Take a look at the documentation if you want to learn more.
path = untar_data(URLs.MNIST, dest="/workspace/data")
Path.BASE_PATH = path
path.ls()
As you can see, the data was already split into a training and testing dataset for our convenience! Let's take a peek into what is inside.
(path/"training").ls()
We have a different directory for every digit, each of them containing images (see below) of their corresponding digit.
This makes labeling easy. The label of each image is the name of its parent directory!
(path/"training/1").ls()
For example, the 1 directory contains 6742 images. One is displayed below.
image = Image.open((path/"training/1").ls()[0])
image
image.size
image.mode
This image and all the others in the data we just downloaded are 28x28 grayscale images ('L' mode means gray-scale).
transform = transforms.Compose(
[transforms.Grayscale(), transforms.ToTensor(), transforms.Normalize([0.5], [0.5])]
)
Above are the transformations we will make to each of the images when creating our Pytorch datasets.
Step 1: Converting into a grayscale image, i.e. fusing the RGB color channels into a grayscale one (from what would be a [3, 28, 28] tensor to a [1, 28, 28]).
loader
parameter of ImageFolder
(see next cell) loads 3 channels even if the original image only has one. I couldn’t bother creating a custom loader so this does the trick.
Step 2: Converting the grayscale image (with pixel values in the range [0, 255] into a 3 dimensional [1, 28, 28] pytorch tensor (with values in the range [0, 1]).
Step 3: We normalize with mean = 0.5 and std = 0.5 to get values from pixels in the range [-1, 1]. (pixel = (image - mean) / std maps 0 to -1 and 1 to 1).
full_dataset = torchvision.datasets.ImageFolder((path/"training").as_posix(), transform = transform)
# Splitting the above dataset into a training and validation dataset
train_size = int(0.8 * len(full_dataset))
valid_size = len(full_dataset) - train_size
training_set, validation_set = torch.utils.data.random_split(full_dataset, [train_size, valid_size])
# Dataset using the "testing" folder
testing_set = torchvision.datasets.ImageFolder((path/"testing").as_posix(), transform = transform)

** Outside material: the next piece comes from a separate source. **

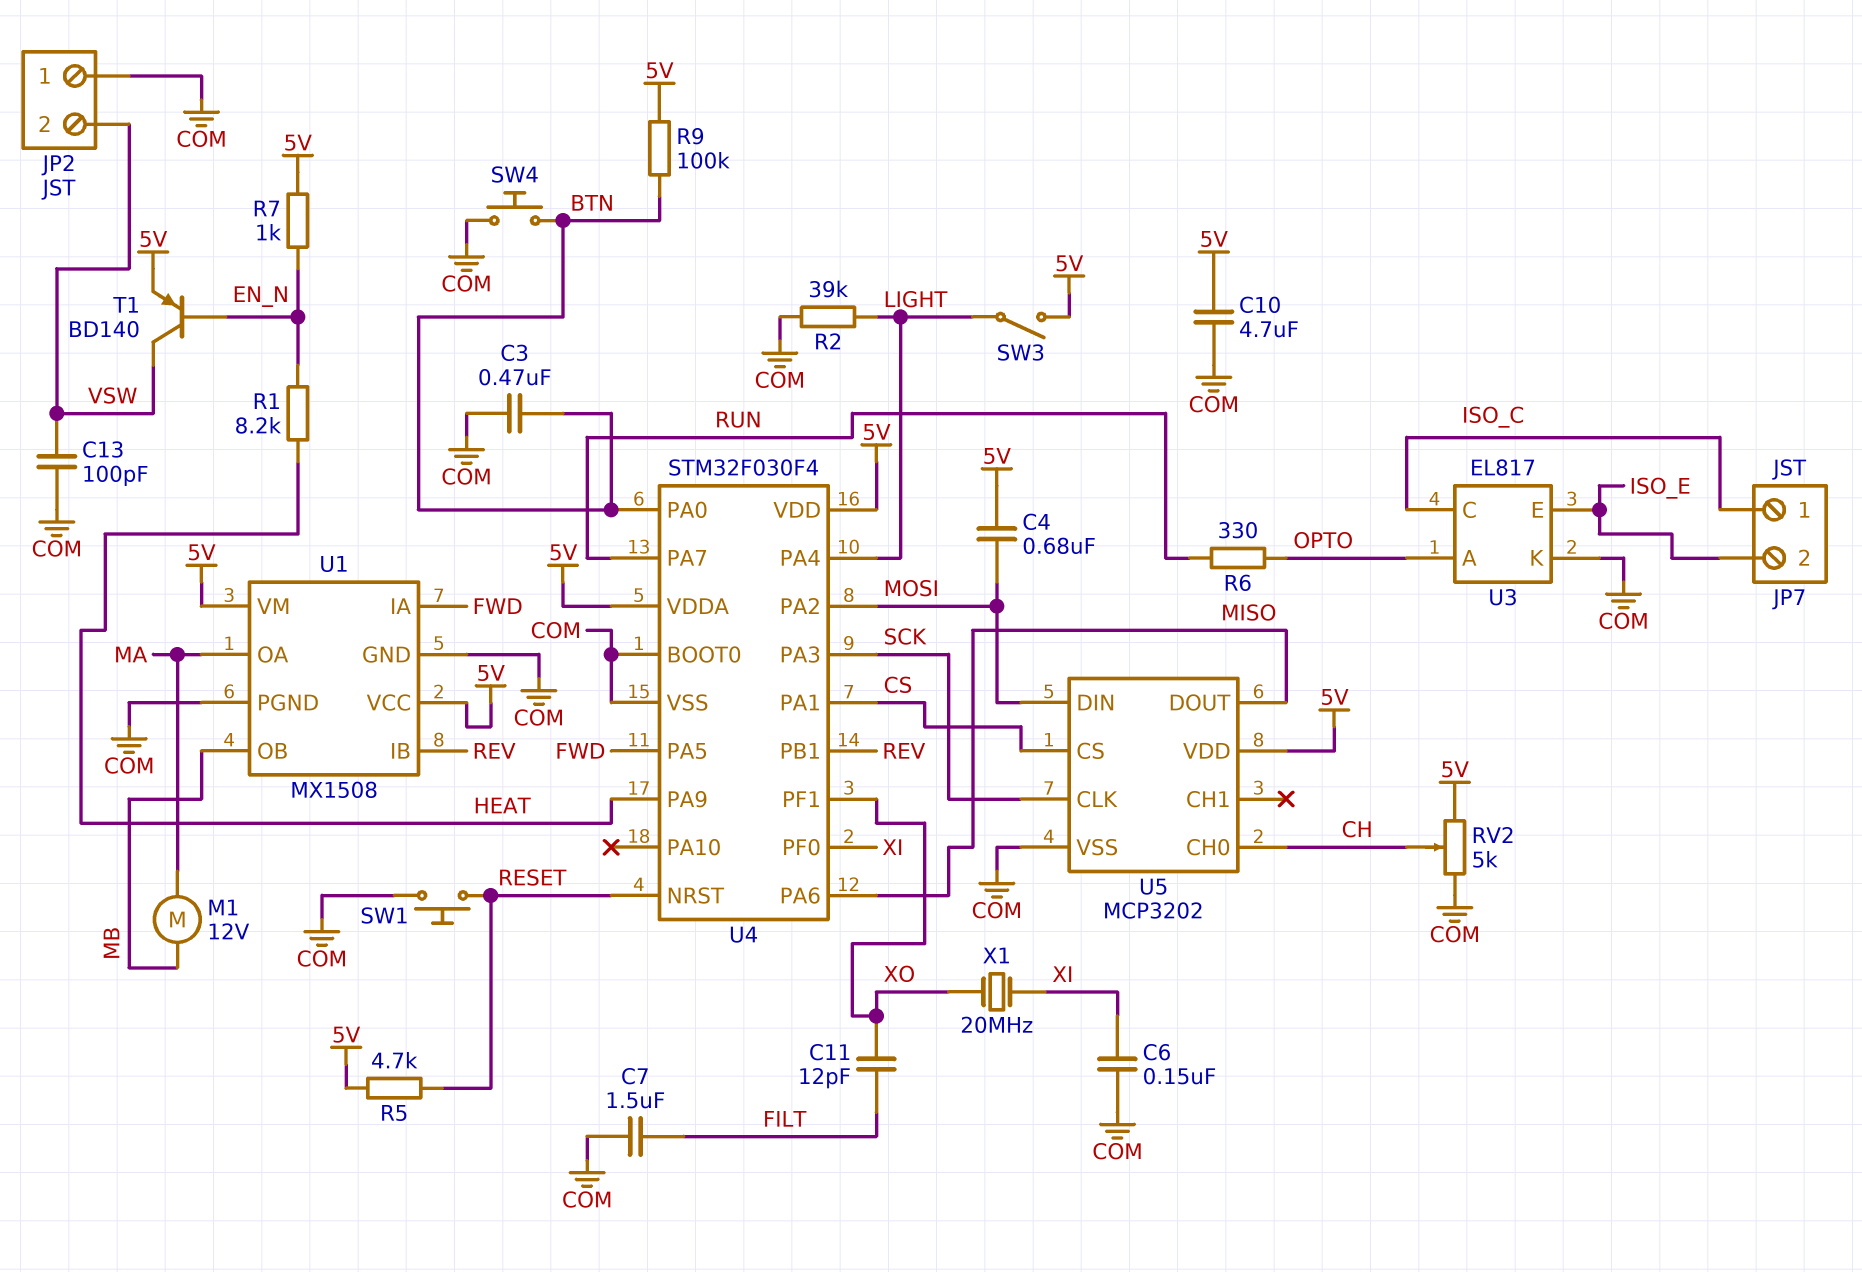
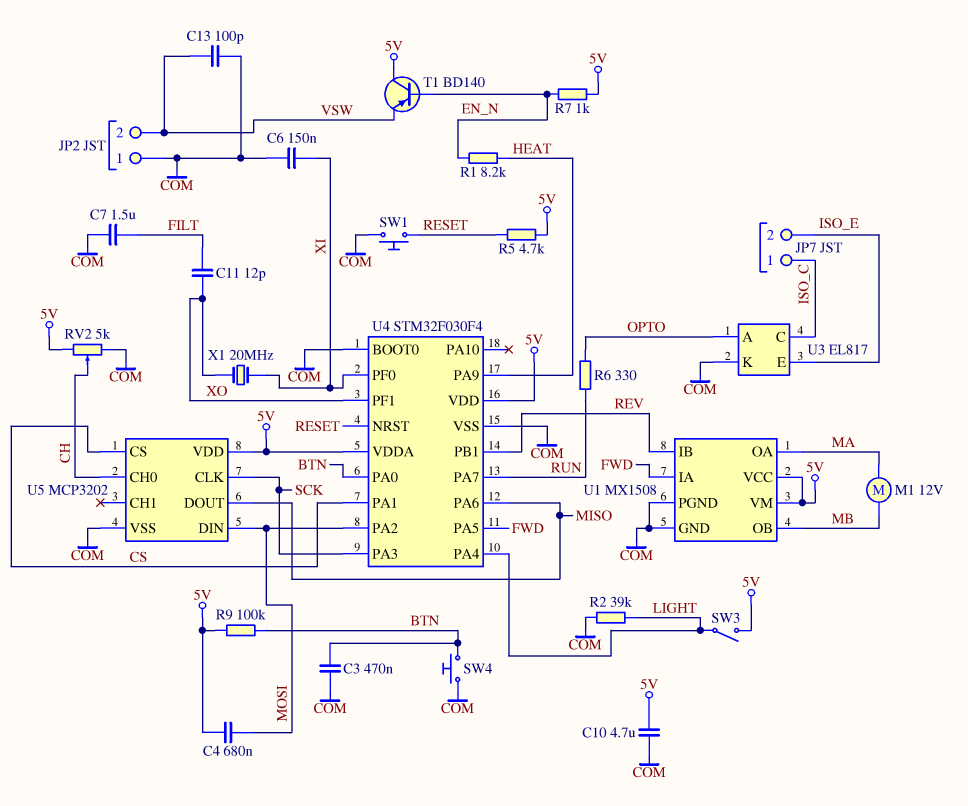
T1: PNP BD140 (B EN_N, C VSW, E 5V) -> PNP BD140 (B EN_N, C 5V, E VSW)

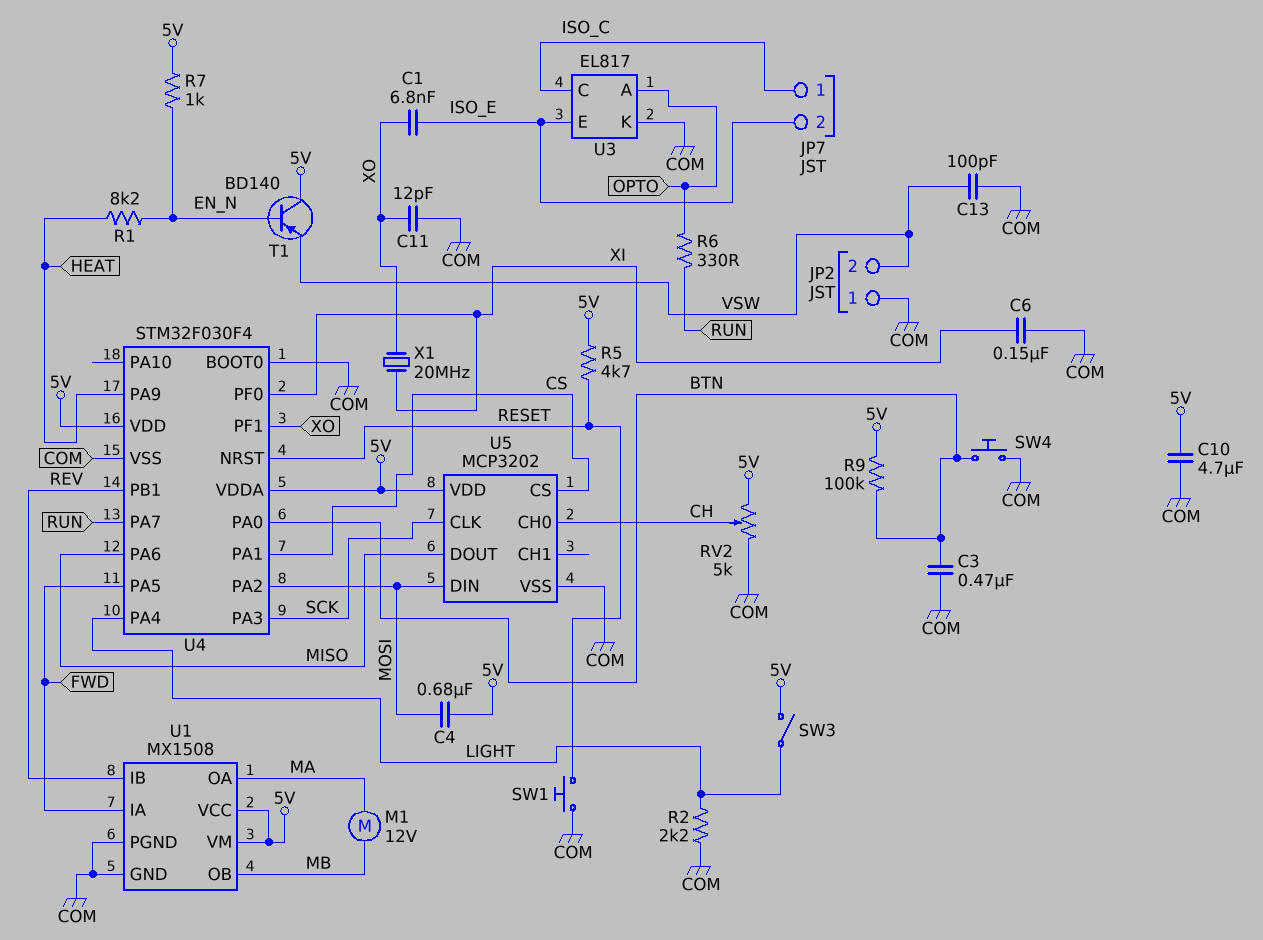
C1: none -> 6.8nF (ISO_E, XO)
C7: 1.5uF (COM, FILT) -> none
C11: 12pF (FILT, XO) -> 12pF (COM, XO)
R2: 39k (COM, LIGHT) -> 2.2k (COM, LIGHT)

We just built 3 datasets. A training dataset, a validation dataset and a testing dataset.
Our images in the "training" folders were divided randomnly into the testing and validation dataset with a ratio of 80% and 20% of the images respectively.

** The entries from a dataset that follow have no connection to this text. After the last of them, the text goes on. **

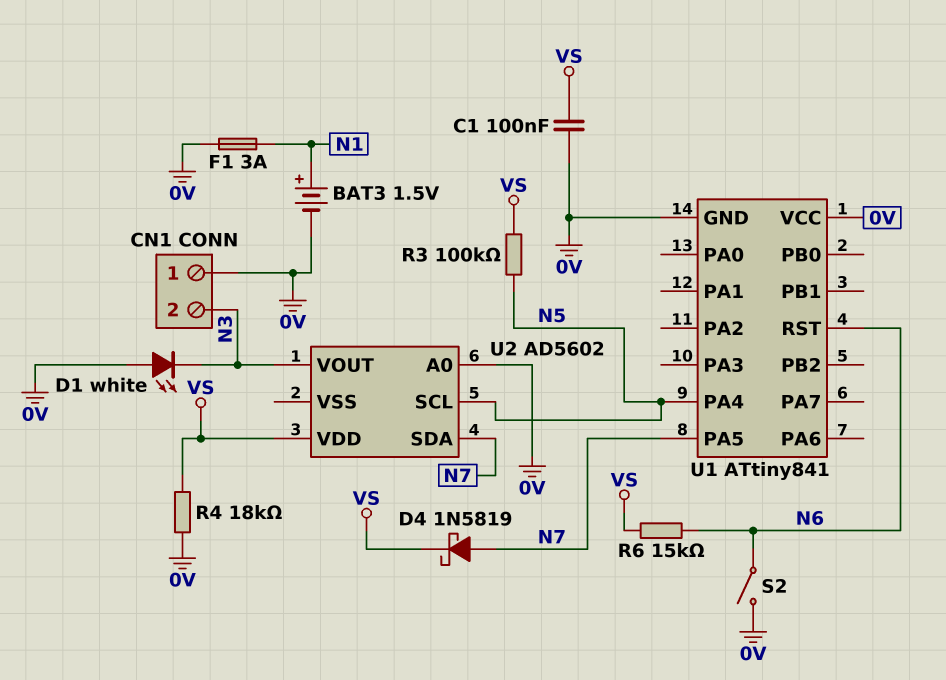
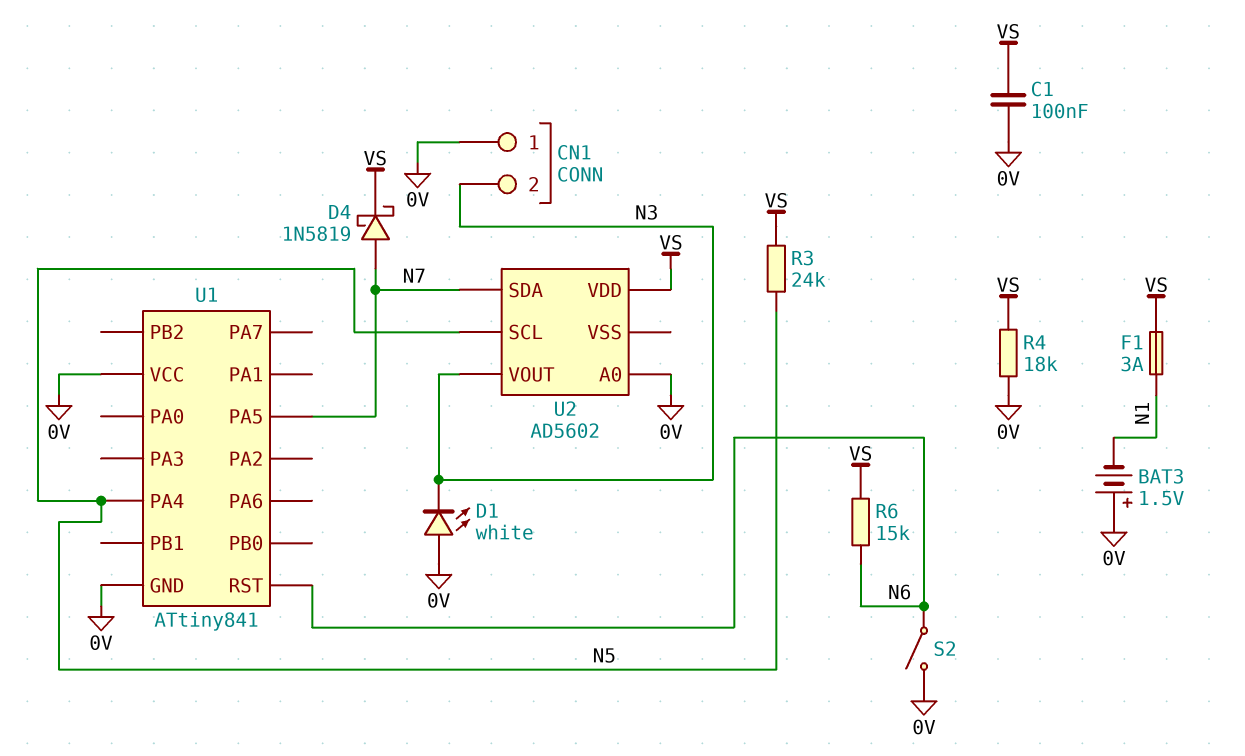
BAT3: 1.5V (plus N1, minus 0V) -> 1.5V (plus 0V, minus N1)
F1: 3A (0V, N1) -> 3A (N1, VS)
R3: 100k (N5, VS) -> 24k (N5, VS)

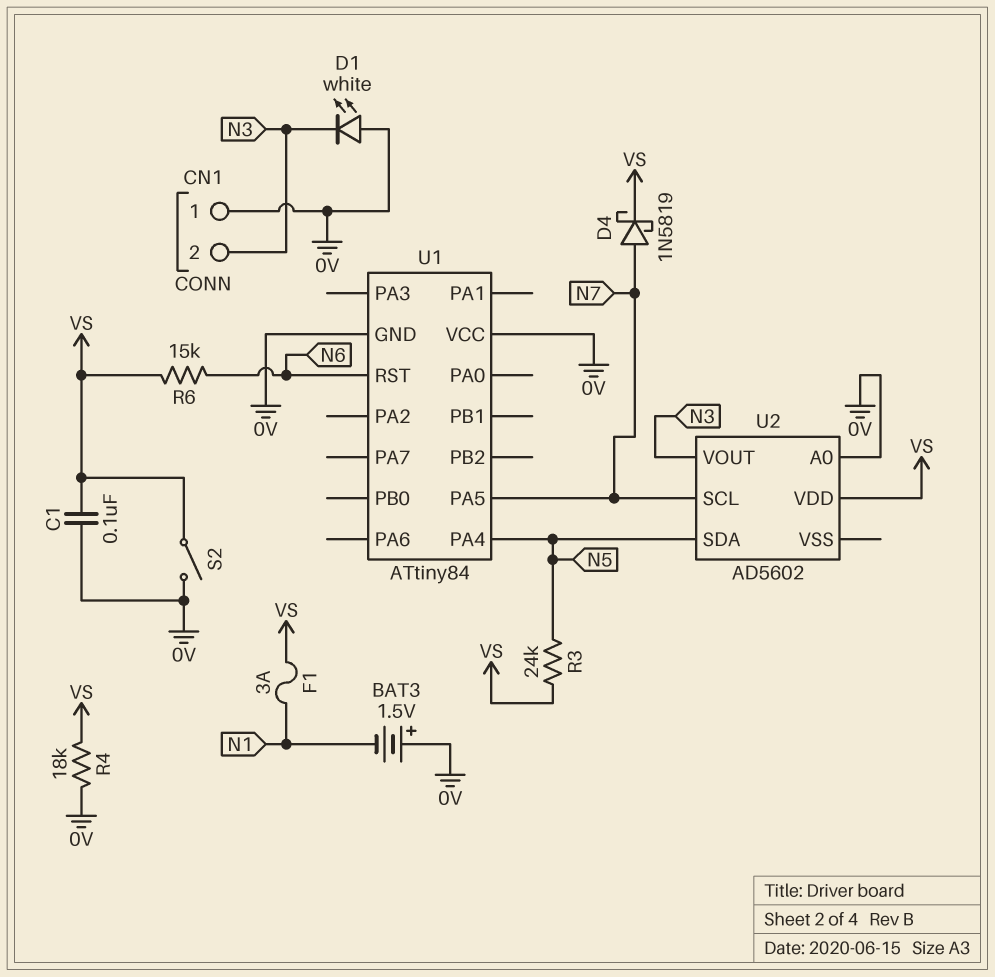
S2: switch (0V, N6) -> switch (0V, VS)
U1: ATtiny841 -> ATtiny84
U2 pin SCL: N5 -> N7
U2 pin SDA: N7 -> N5

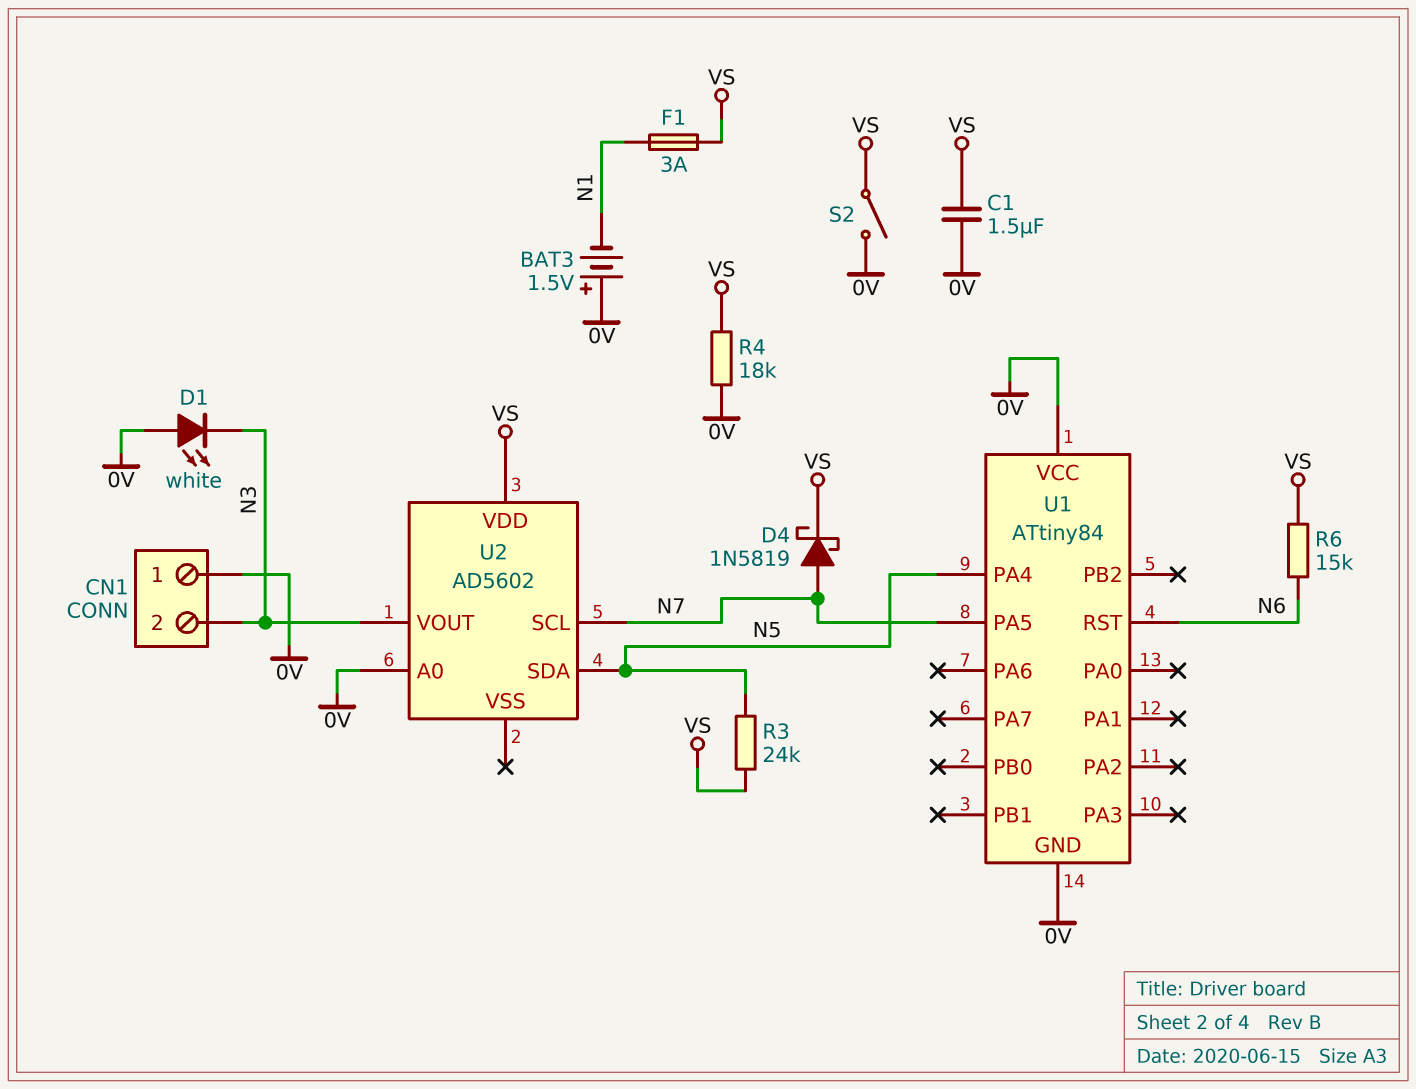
C1: 100nF (0V, VS) -> 1.5uF (0V, VS)

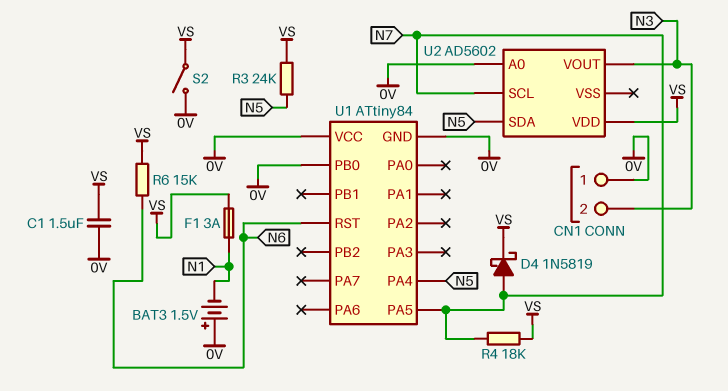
D1: LED white (A 0V, K N3) -> none
R4: 18k (0V, VS) -> 18k (N7, VS)
U1 pin PB0: none -> 0V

Testing dataset: Used to calculate our gradients and update our weights using the loss obtained forwarding the data through the network.
Validation dataset: Used to assess model performance on unseen data during the training. We tune our hyperparameters (learning rate, batch size, number of epochs, network structure etc.) to improve this performance.
Testing dataset: Used to get a final, unbiased, performance assessment. This data wasn't seen during the whole model building process.
In pytorch, a "Data loader combines a dataset and a sampler, and provides an iterable over the given dataset". Look at the documentation to learn more.
bs = 64
The bs
variable above corresponds to the batch size. This is the number of observations forwarded at a time in our neural network (and used to calculate our mean loss and then our gradients for the training).
train_loader = torch.utils.data.DataLoader(training_set, batch_size=bs, shuffle=True)
validation_loader = torch.utils.data.DataLoader(validation_set, batch_size=bs)
dataloaders = {
"train": train_loader,
"validation": validation_loader
}
We created a training and a testing data loader we will iterate on during our buidling process. The shuffle
argument is set to True for the training data loader, meaning we will reshuffle the data at every epoch.
Training a neural network
Deep learning is like making a dish. I like to see the neural network's architecture as the plates / the cutlery / cooking tools, the weights as the ingredients and the hyperparameters as the cooking time / temperature / seasonning etc.
Creating the architecture
Without the proper tools, it would be impossible to make the dish you want and for it to be good, even if you found all the ingredients that satisfy your needs.
pytorch_net = nn.Sequential(
nn.Flatten(),
nn.Linear(28*28, 128),
nn.ReLU(),
nn.Linear(128, 50),
nn.ReLU(),
nn.Linear(50,10),
nn.LogSoftmax(dim=1))
Here we chose a simple but good enough network architecture. It may not be state of the art but as you will see, it still performs quite well!
Flatten
: flattens our [1,28,28] tensor into a [1,784] tensor. Our model doesn't care if it was a square image to start with, it just sees numbers, and a's long as the same pixel in our original image gets mapped to the same input variable (one of the 784 values) each time, our model will be able to learn.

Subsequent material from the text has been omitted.